/---

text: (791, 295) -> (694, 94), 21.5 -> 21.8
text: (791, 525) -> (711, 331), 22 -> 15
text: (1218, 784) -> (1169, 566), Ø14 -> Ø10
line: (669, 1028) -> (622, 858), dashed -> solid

\---
/---

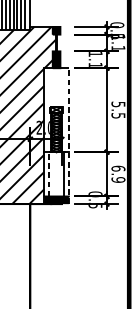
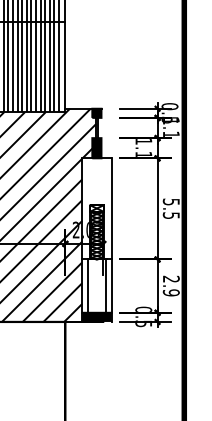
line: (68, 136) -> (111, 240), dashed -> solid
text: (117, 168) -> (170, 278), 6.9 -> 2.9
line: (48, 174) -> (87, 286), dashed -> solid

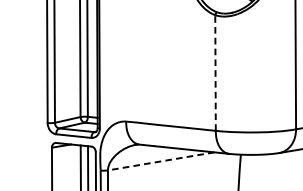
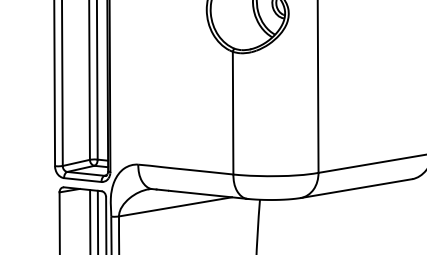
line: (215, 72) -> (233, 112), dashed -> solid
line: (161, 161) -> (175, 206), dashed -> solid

\---
/---

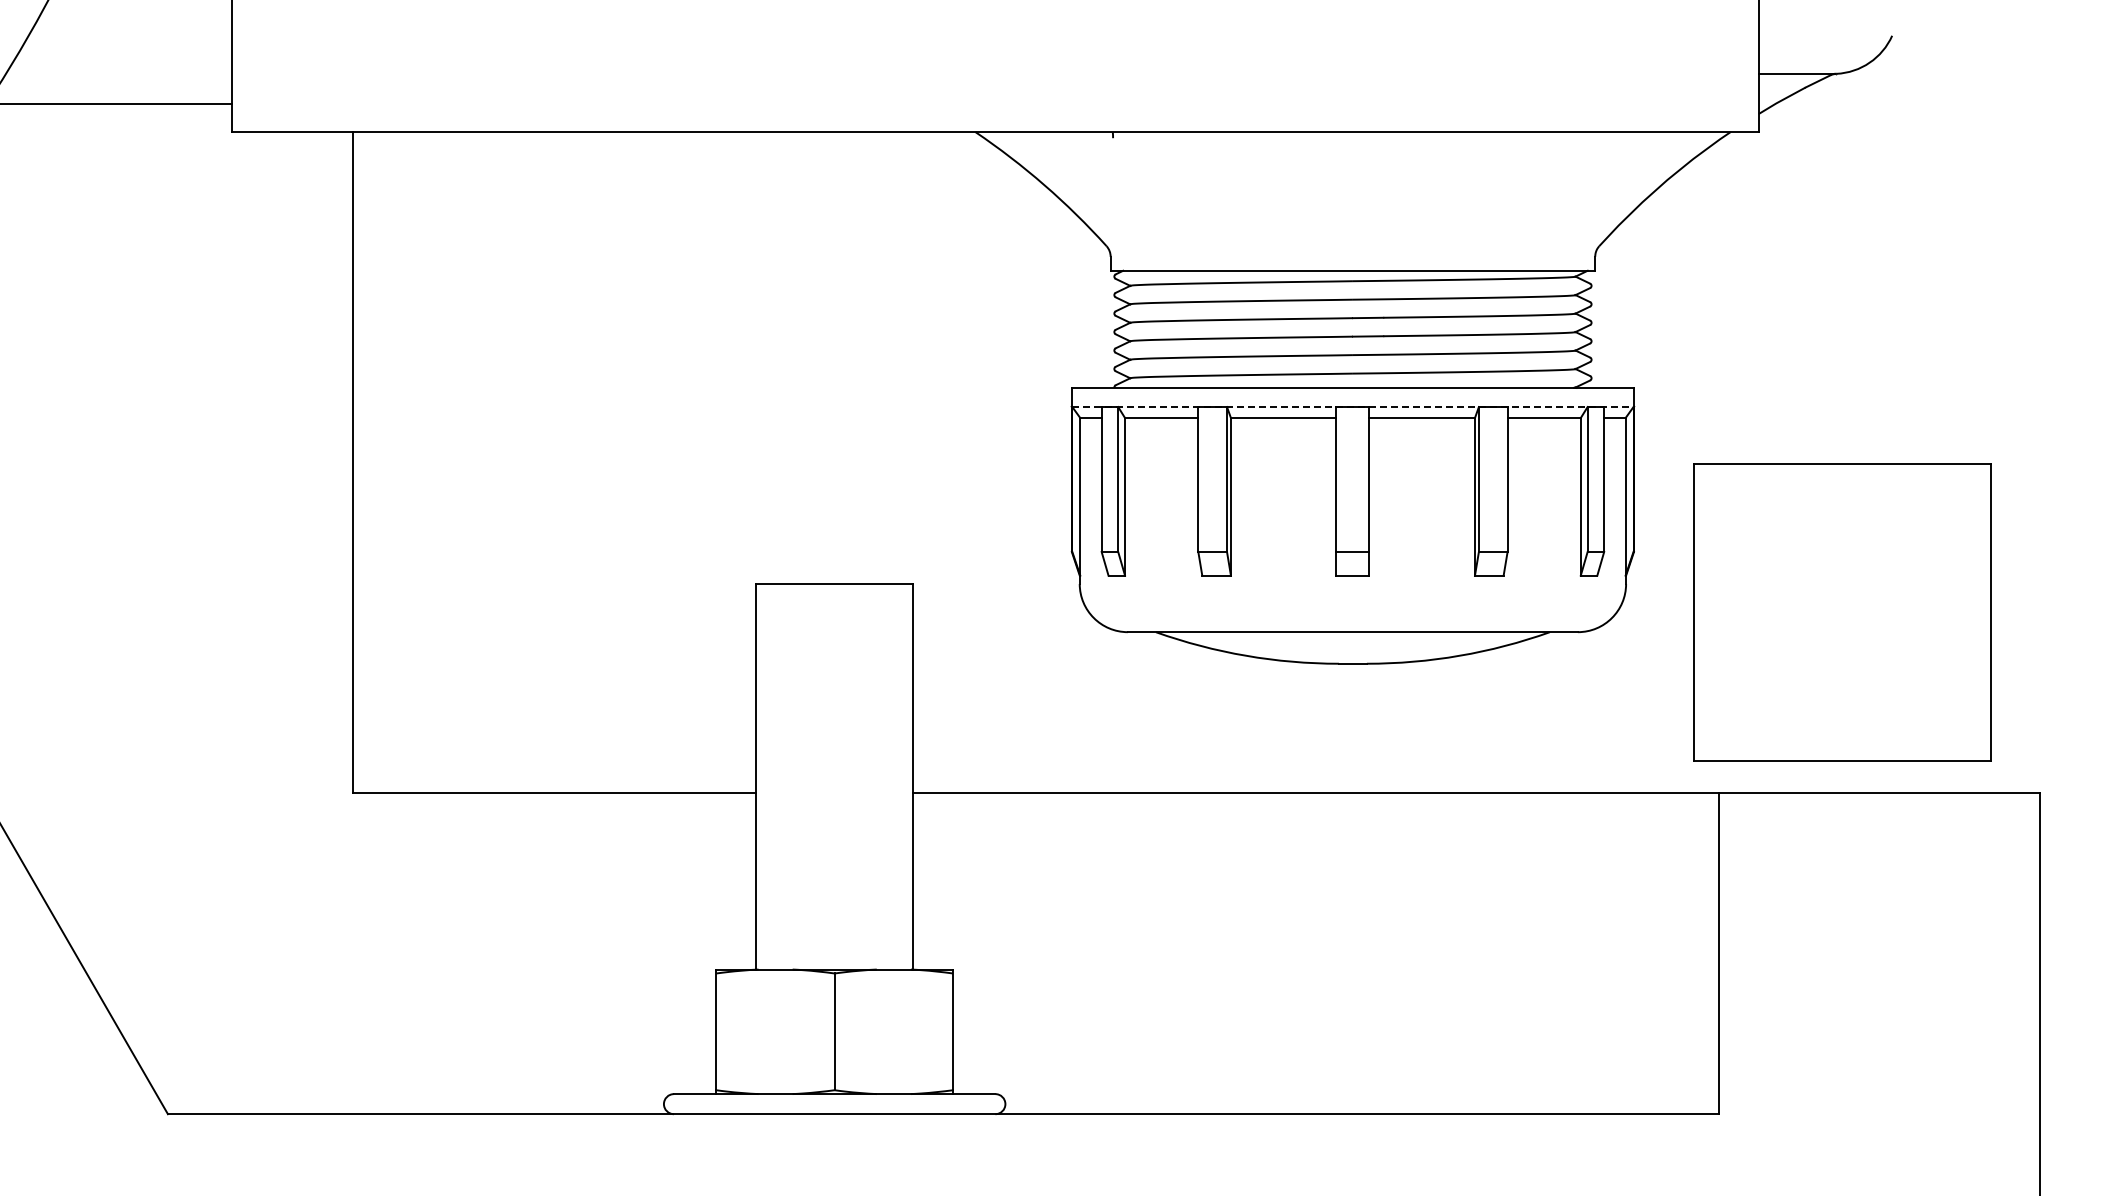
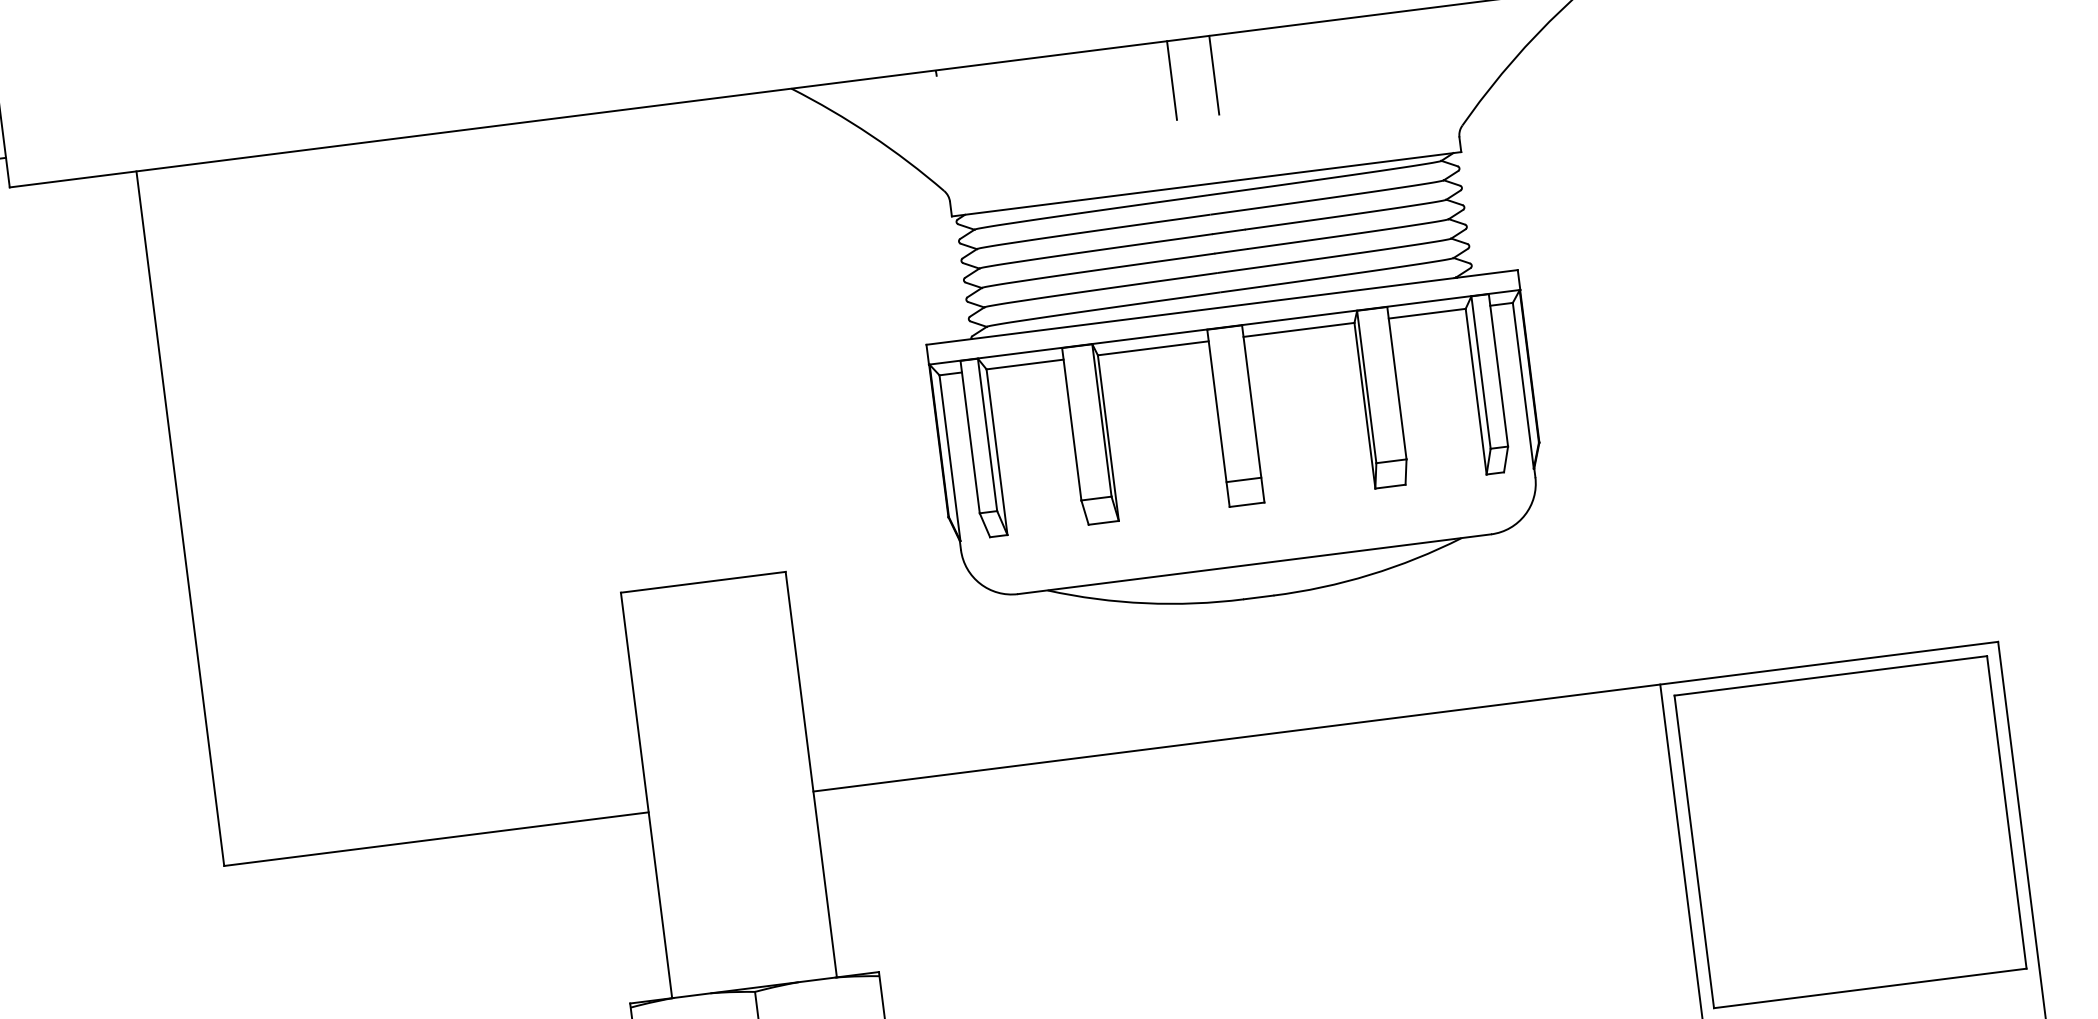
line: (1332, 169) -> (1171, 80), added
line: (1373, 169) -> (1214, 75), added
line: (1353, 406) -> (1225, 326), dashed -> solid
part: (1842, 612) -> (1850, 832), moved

\---

Wherever "dashed" occurs in the entries above, copy the line it sits on.

* [Written reply]:
line: (669, 1028) -> (622, 858), dashed -> solid
line: (68, 136) -> (111, 240), dashed -> solid
line: (48, 174) -> (87, 286), dashed -> solid
line: (215, 72) -> (233, 112), dashed -> solid
line: (161, 161) -> (175, 206), dashed -> solid
line: (1353, 406) -> (1225, 326), dashed -> solid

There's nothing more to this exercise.